I have a big database, I just want to assign a constant to a new column. At the first executions (from 1 to 97); everything is fine, the code runs fast. Then the memory rockets at the iteration 98, then it's fine until the iteration 196 (98 iterations after) where the RAM rockets again, then the loop continues the memory rockets at every i
where i
is a multiplication of 98...
I guess that the mysterious number 98 may vary according to your PC. And you may have to change the database size in order to reproduce the problem.
Here is my code
Edit: I think that's not garbage collection, because the gc.isenabled()
returns False
at the end of the code
import pandas as pd
import numpy as np
n = 2000000
data = pd.DataFrame({'a' : range(n)})
for i in range(1, 100):
data['col_' + str(i)] = np.random.choice(['a', 'b'], n)
gc.disable()
for i in range(1, 600):
data['test_{}'.format(i)] = i
print(str(i)) # slow at every i multiplication of 98
gc.isenabled()
> False
And here is my memory usage, the peaks are at the iteration i*98
(where i
is an integer)
I'm on Windows 10, Python 3.6.1 | Anaconda 4.4.0 | pandas 0.24.2
I have 16 GB RAM & 8 core CPU
Firstly, I want to confirm the same behavior on Ubuntu with 16 GB of RAM and GC being disabled. Therefore, it is definitely not an issue with GC or Windows memory management.

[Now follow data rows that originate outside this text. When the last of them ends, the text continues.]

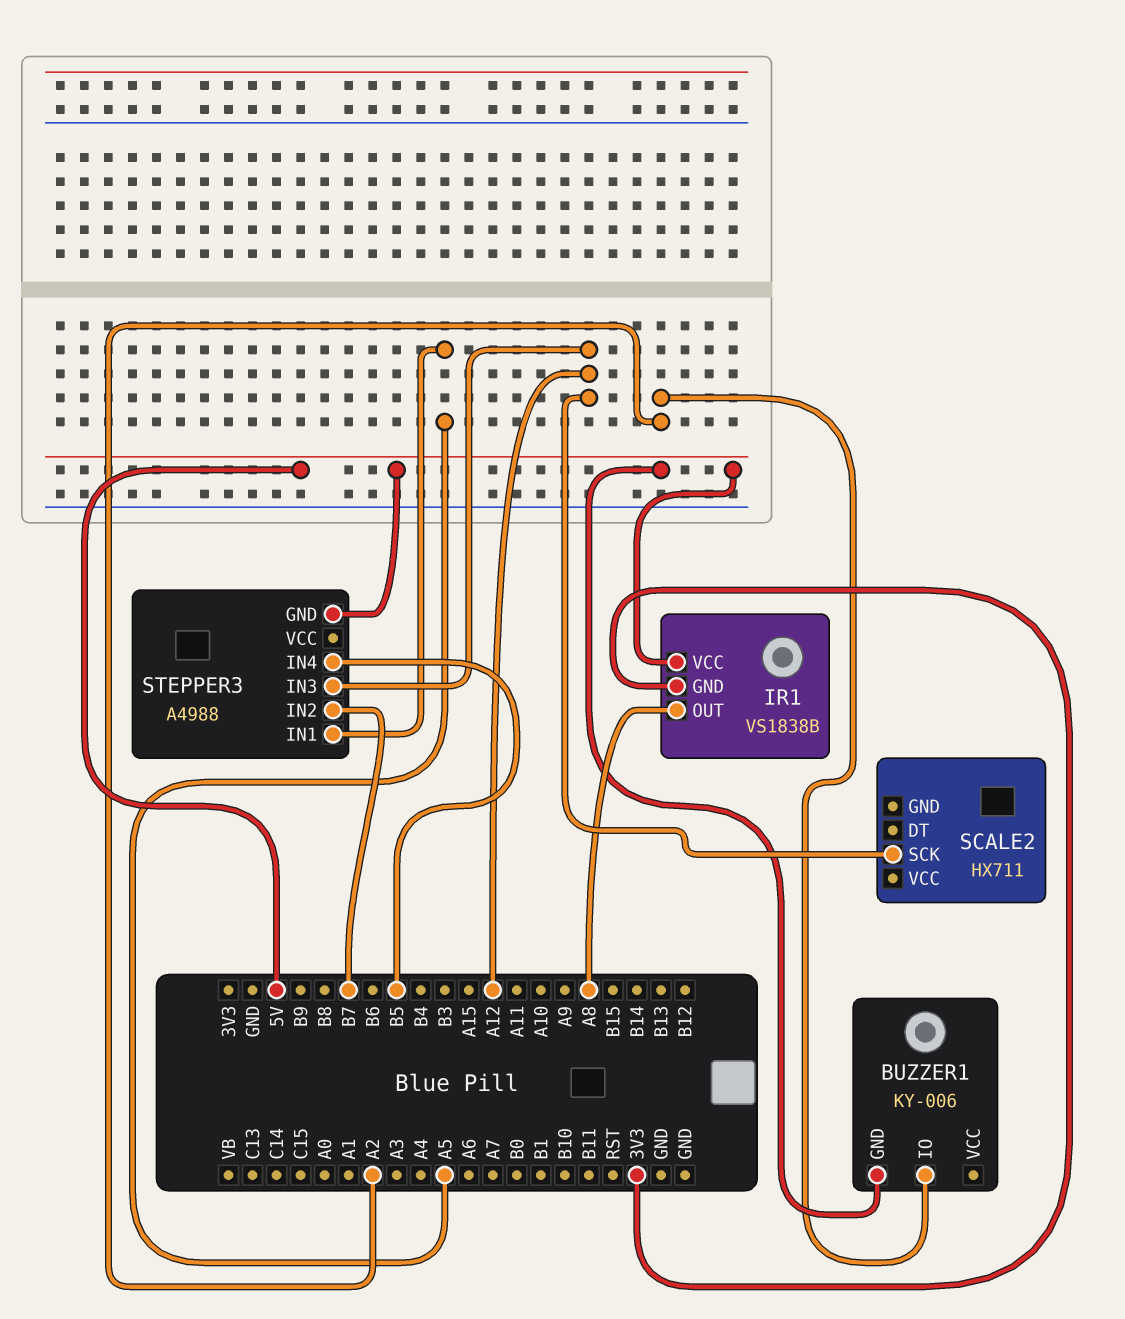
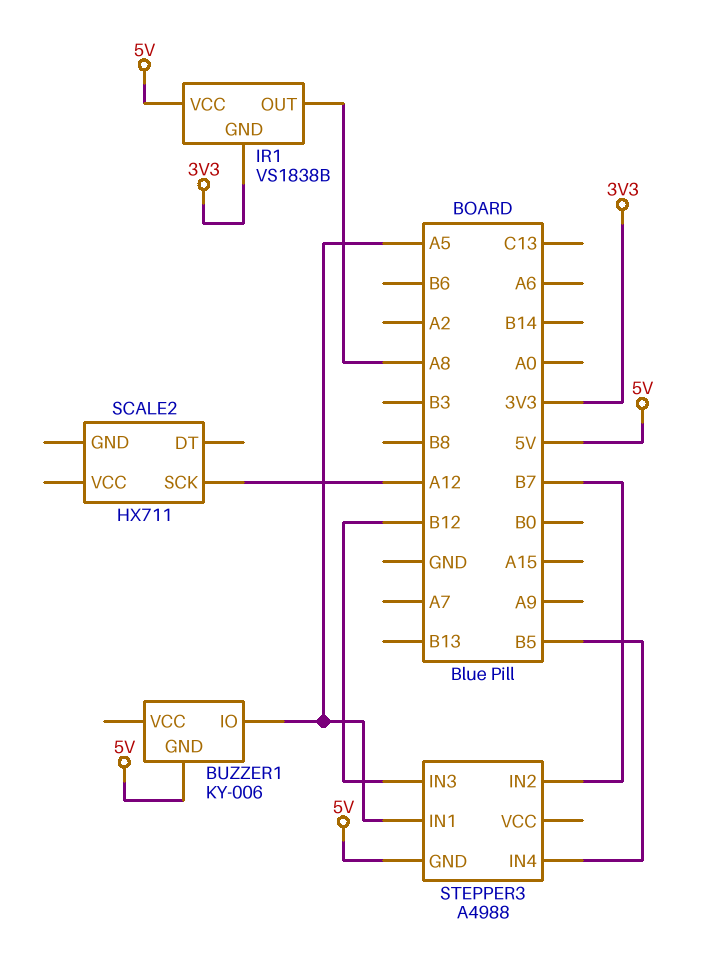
BUZZER1 pin IO: A2 -> A5
STEPPER3 pin IN3: A12 -> B12

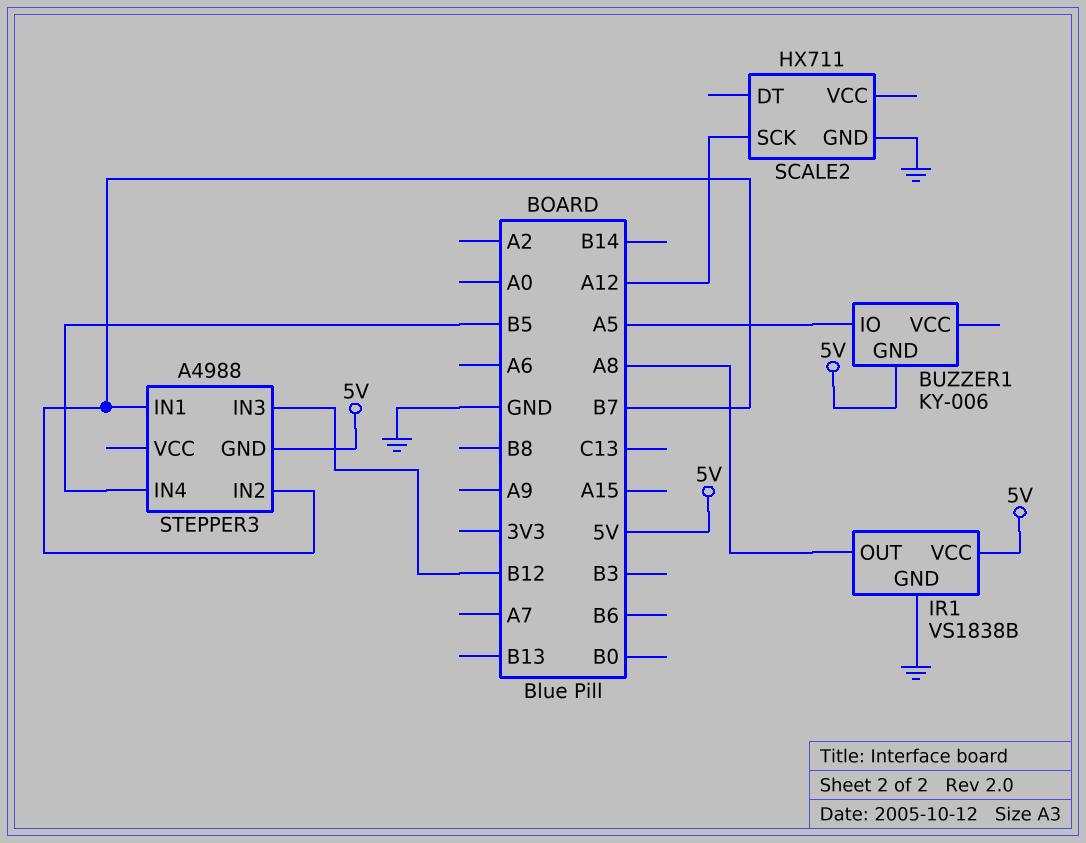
IR1 pin GND: 3V3 -> GND
SCALE2 pin GND: none -> GND
STEPPER3 pin IN1: A5 -> B7

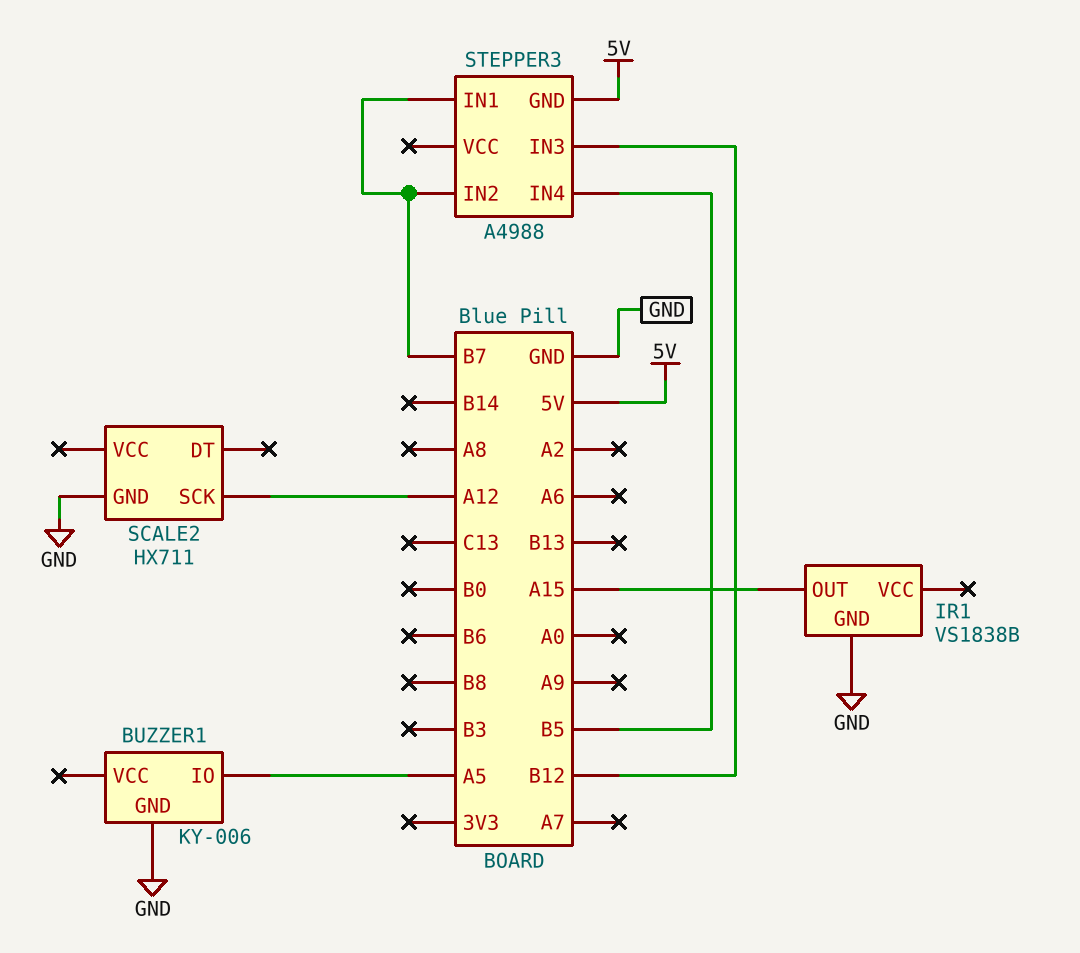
BUZZER1 pin GND: 5V -> GND
IR1 pin OUT: A8 -> A15
IR1 pin VCC: 5V -> none

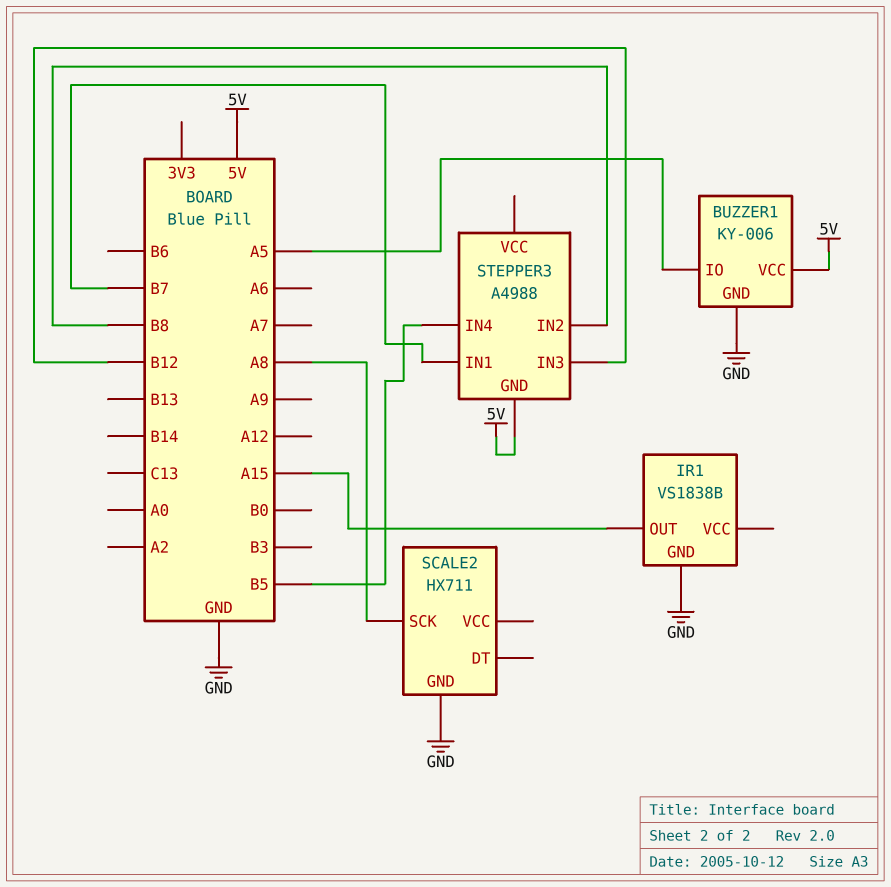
BUZZER1 pin VCC: none -> 5V
SCALE2 pin SCK: A12 -> A8
STEPPER3 pin IN2: B7 -> B8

Secondly, on my system it slows down after every 99 iterations: after 99, after 198, after 297, etc. Anyway, I have a rather limited Swap file, so when the RAM+Swap is filled, then it crashes with a following stacktrace:
294
295
296
297
Traceback (most recent call last):
File "/usr/local/lib/python3.6/dist-packages/pandas/core/indexes/base.py", line 2657, in get_loc
return self._engine.get_loc(key)
File "pandas/_libs/index.pyx", line 108, in pandas._libs.index.IndexEngine.get_loc
File "pandas/_libs/index.pyx", line 132, in pandas._libs.index.IndexEngine.get_loc
File "pandas/_libs/hashtable_class_helper.pxi", line 1601, in pandas._libs.hashtable.PyObjectHashTable.get_item
File "pandas/_libs/hashtable_class_helper.pxi", line 1608, in pandas._libs.hashtable.PyObjectHashTable.get_item
KeyError: 'test_298'
During handling of the above exception, another exception occurred:
Traceback (most recent call last):
File "/usr/local/lib/python3.6/dist-packages/pandas/core/internals/managers.py", line 1053, in set
loc = self.items.get_loc(item)
File "/usr/local/lib/python3.6/dist-packages/pandas/core/indexes/base.py", line 2659, in get_loc
return self._engine.get_loc(self._maybe_cast_indexer(key))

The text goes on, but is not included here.